Бекет продолжал бороться, он писал страстные послания, которые достигали Англии, он грозил королю отлучением, и лишь папа смог удержать его от этого крайнего шага.
В течение этих лет Генрих продолжал укреплять свои владения во Франции, присоединил Ирландию, привел к покорности Шотландию. И неожиданно для многих он объявил о желании короновать своего старшего сына Генриха. Генриху-младшему было в то время пятнадцать лет, и король был еще совсем не стар. В 1170 году ему исполнилось тридцать семь лет. Он был здоров, энергичен и предприимчив, как прежде.
Генрих не намеревался отказываться от престола. Он задумал другое.
В Европе было несколько королей и лишь два императора — император Византии и германский император Фридрих Барбаросса. Оба они считали себя наследниками римских цезарей.
Генрих решил создать третью империю — Британскую.
Титул императора он предназначал себе. А сыновей, их было четверо, хотел сделать королями. Для этого у него были королевства Английское, Ирландское, Шотландское и владения во Франции.
Добиться этого без согласия римского папы Генрих не мог: самостоятельное решение такого рода было бы узурпацией титула.
Но оказалось, что даже короновать Генриха-младшего нельзя. Возложить корону на голову английского короля имел право лишь архиепископ Кентерберийский.
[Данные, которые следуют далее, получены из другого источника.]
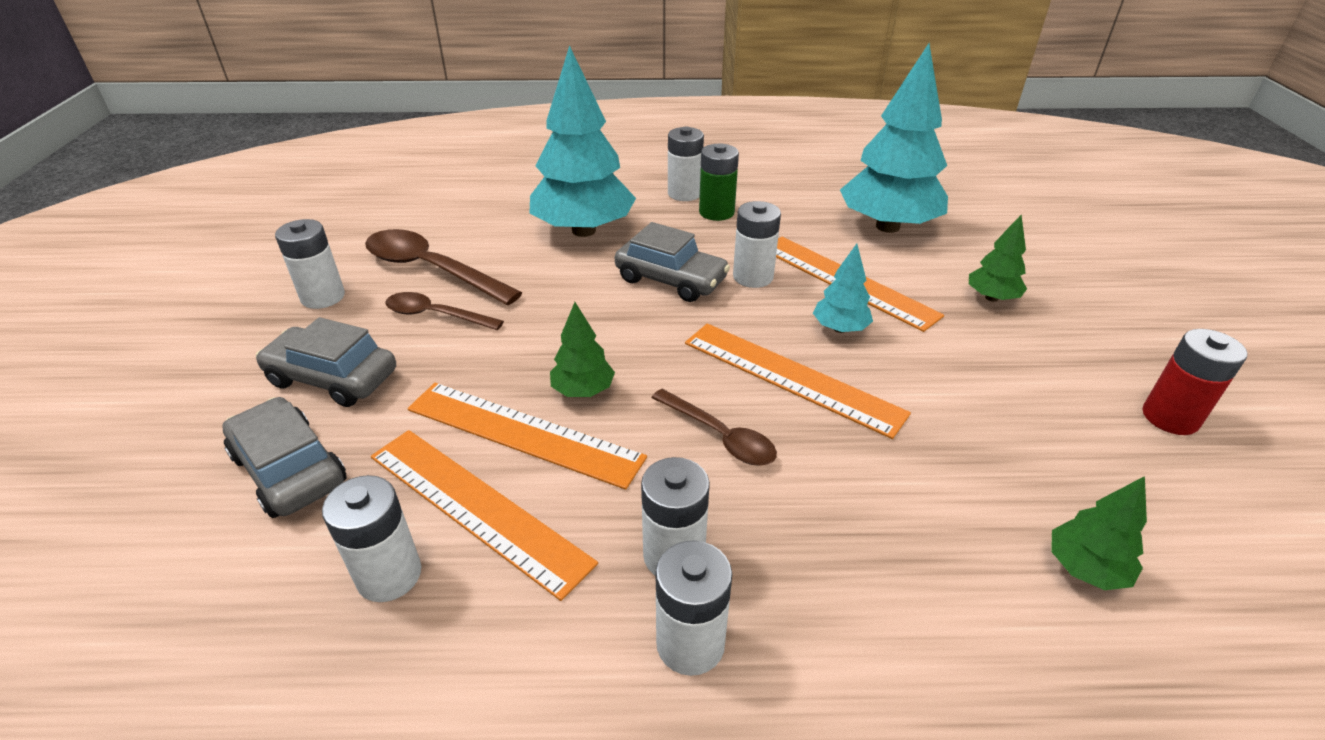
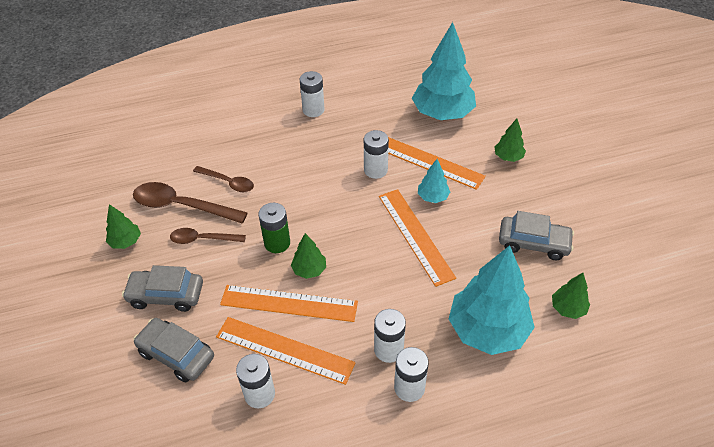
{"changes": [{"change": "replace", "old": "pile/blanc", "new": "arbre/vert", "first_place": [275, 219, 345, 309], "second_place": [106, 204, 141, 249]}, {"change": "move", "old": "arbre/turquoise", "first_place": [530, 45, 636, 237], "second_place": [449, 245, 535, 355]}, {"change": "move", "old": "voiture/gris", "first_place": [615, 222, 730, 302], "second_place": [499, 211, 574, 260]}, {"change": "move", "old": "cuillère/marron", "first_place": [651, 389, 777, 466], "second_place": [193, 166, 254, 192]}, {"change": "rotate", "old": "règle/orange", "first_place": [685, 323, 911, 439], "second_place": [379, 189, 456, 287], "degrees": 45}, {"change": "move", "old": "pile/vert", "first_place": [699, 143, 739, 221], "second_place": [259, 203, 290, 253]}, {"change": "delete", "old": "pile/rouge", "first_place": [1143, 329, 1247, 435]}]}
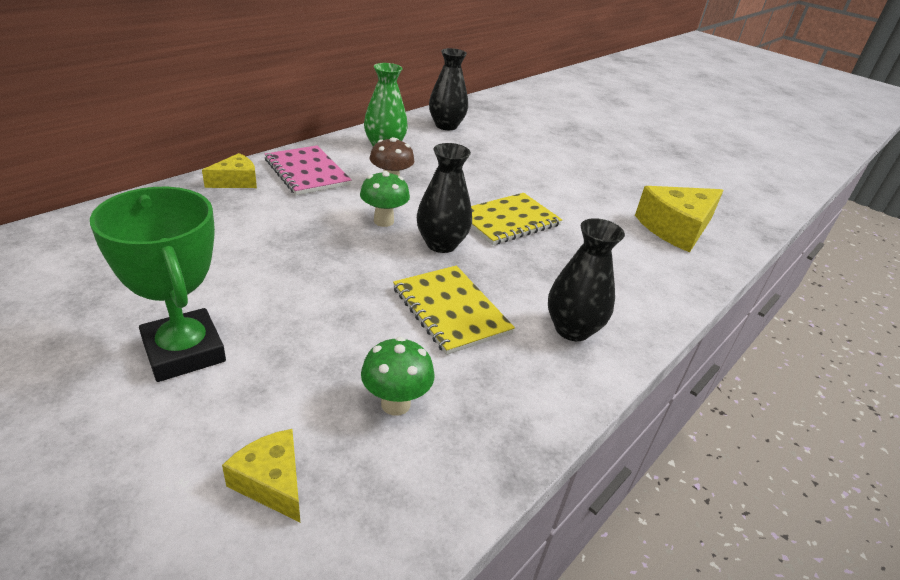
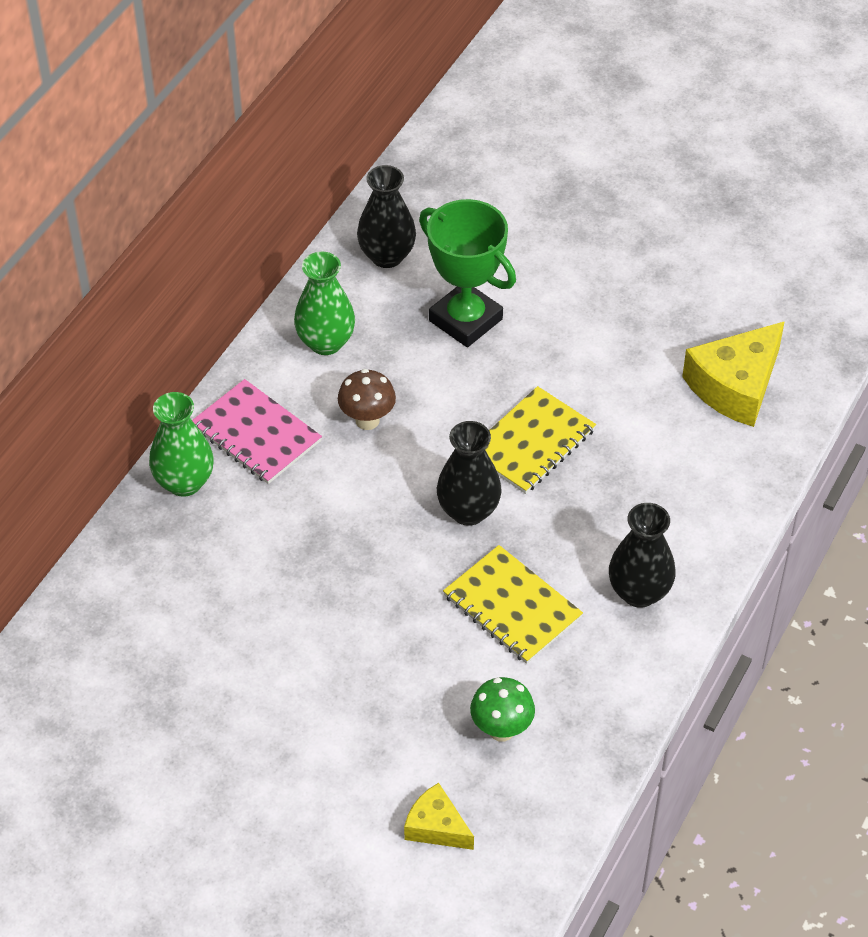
{"changes": [{"change": "move", "old": "trophée/vert", "first_place": [90, 187, 226, 382], "second_place": [419, 199, 516, 347]}, {"change": "replace", "old": "fromage/jaune", "new": "vase/vert", "first_place": [202, 153, 257, 188], "second_place": [149, 392, 214, 497]}, {"change": "delete", "old": "champignon/vert", "first_place": [360, 171, 410, 227]}]}
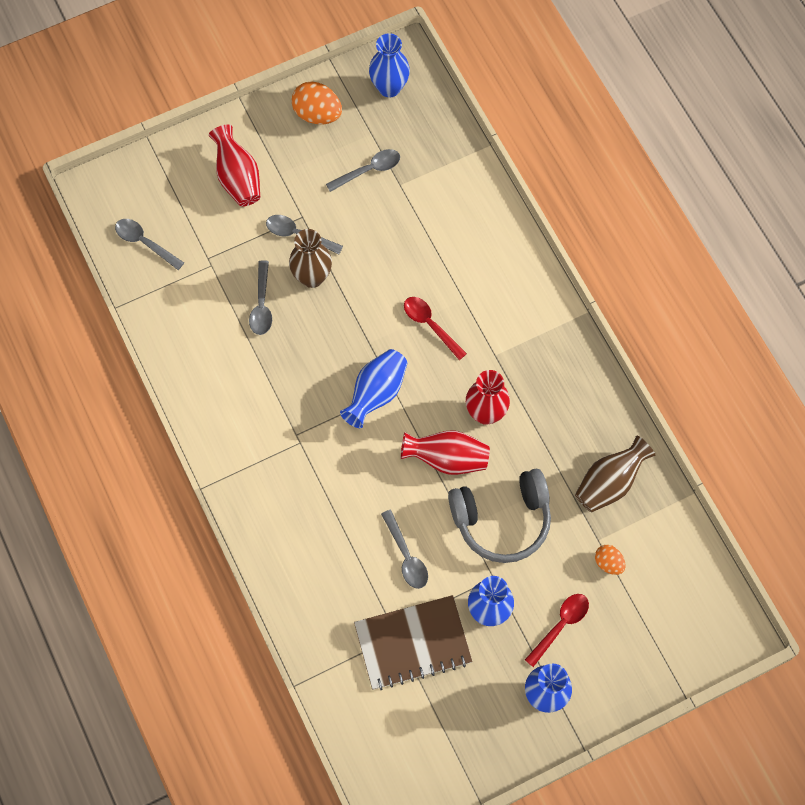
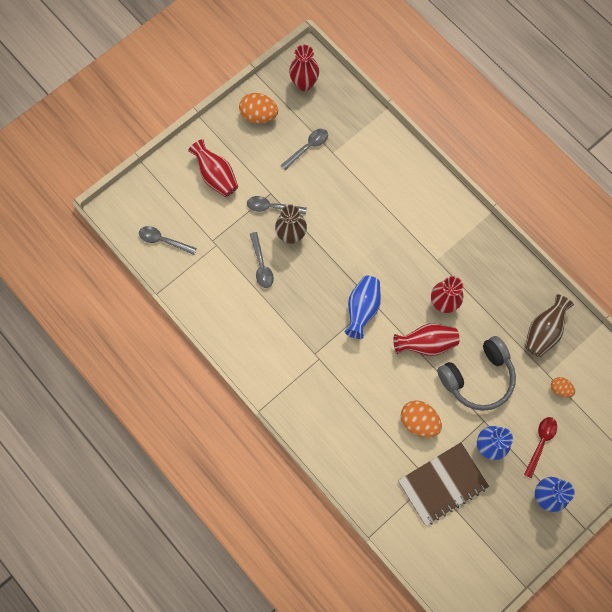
{"changes": [{"change": "recolor", "old": "vase/bleu", "new": "vase/rouge", "first_place": [369, 33, 410, 98], "second_place": [289, 45, 319, 91]}, {"change": "replace", "old": "cuillère/gris", "new": "œuf/orange", "first_place": [381, 510, 428, 589], "second_place": [401, 400, 442, 437]}, {"change": "delete", "old": "cuillère/rouge", "first_place": [404, 297, 467, 360]}]}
А им был Бекет.
Тогда Генрих обратился к папе с просьбой разрешить провести коронацию архиепископу Йоркскому, который рассчитывал занять место Бекета. После некоторых колебаний Александр III согласился.
Но как только Бекет узнал об этом, он немедленно приехал к папе и обвинил его в предательстве. Если бы слова Бекета были сказаны приватно, ничего бы не произошло. Но Бекет довел их до сведения многих, и папа понял, что не может отмежеваться от Бекета, который формально оставался главой английской церкви. Лишить его сана тоже было нельзя, потому что для этого надо было заманить Бекета в Англию.
И папа придумал уловку. Он сказал, что отправил архиепископу Йоркскому письмо с запрещением проводить коронацию. По сей день остается тайной — было это письмо или нет. Потому что архиепископ Йоркский утверждал, что никакого письма не получал.
Но и для Генриха-младшего, и его французской жены, воспитанников Бекета, коронационные торжества не были настоящими — молодая королева даже отказалась участвовать в церемонии, утверждая, что без Томаса Бекета она не будет законной. Король Генрих всех сломил — сопротивление вызвало в нем ярость бешеного быка. Принц Генрих и его жена были коронованы.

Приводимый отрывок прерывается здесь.